Mortgage Broker vs. Direct Lender
Mortgage brokers serve as middlemen for a variety of different lenders. They match you with the loan that they believe best fits your needs. Once approved, you deal directly with the service provider or loan originator. So, what does a direct lender mean? With a direct lender, you go directly to the source. The person taking your application actually has a role in making the final decision and, in many cases, can serve as an ongoing point of contact for your loan.
In most cases, a direct lender is licensed to provide mortgages in most, if not all, 50 states. Many mortgage brokerage companies are only licensed in few states, which can create issues if you are purchasing a property where the broker is not licensed.
A mortgage broker is bound by the guidelines set by the individual lender. The broker does not have the discretion to waive certain requirements in order to gain your business. A direct lender sets its own qualification guidelines, which means that it has the flexibility to waive them under certain circumstances.

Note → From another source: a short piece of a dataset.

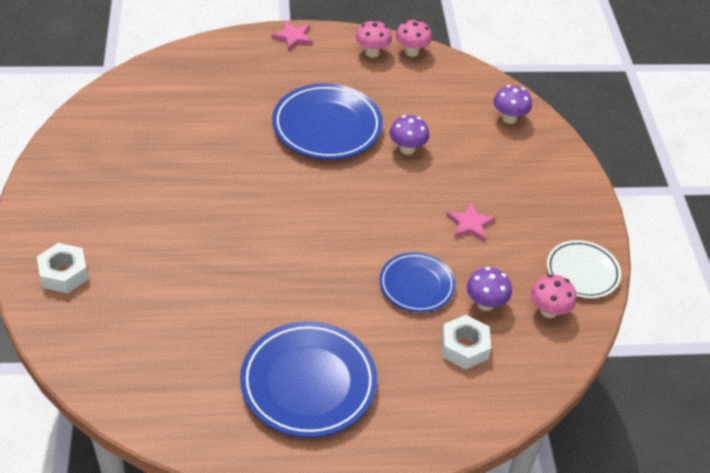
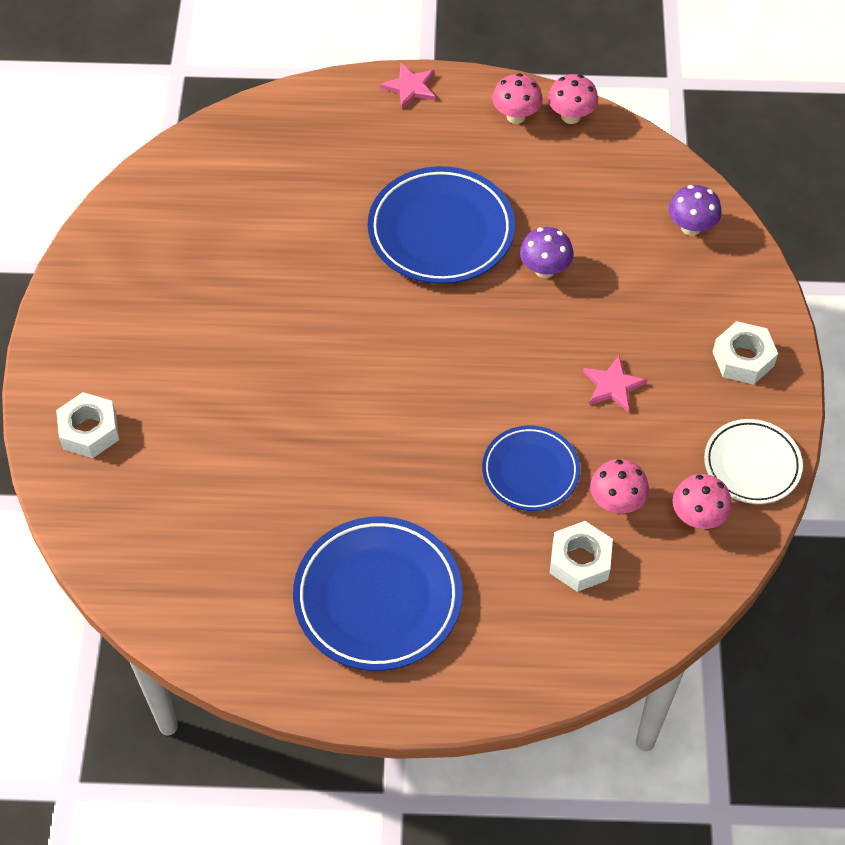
camera: 10 degrees right, 10 degrees up
(485, 303) = (616, 502): purple mushroom -> pink mushroom
(562, 201) = (743, 359): none -> white nut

Every lender charges certain fees for processing a mortgage loan; however, the fees charged by mortgage brokers tend to be higher than those charged by direct lenders. This is because the broker has to charge fees above and beyond those charged by the lender in order to make money. This is akin to purchasing an item retail versus wholesale. Some less scrupulous brokers do not disclose all of the fees upfront in an effort to secure your business while padding their profits.
Read up on unnecessary lender fees at WhatTheFees.com
With a direct lender, everything is typically processed in-house. This usually means a faster turnaround than with a broker who has little control over the processing of your loan and the disbursement of your funds.
There is a common misconception that mortgage brokers are able to offer better rates than direct lenders. In reality, all mortgage rates are driven by what occurs in the secondary market, which means that every lender bases interest rates on similar information. Any rate difference between a broker and a direct lender tends to be negligible at best and will likely have little effect on your monthly payment.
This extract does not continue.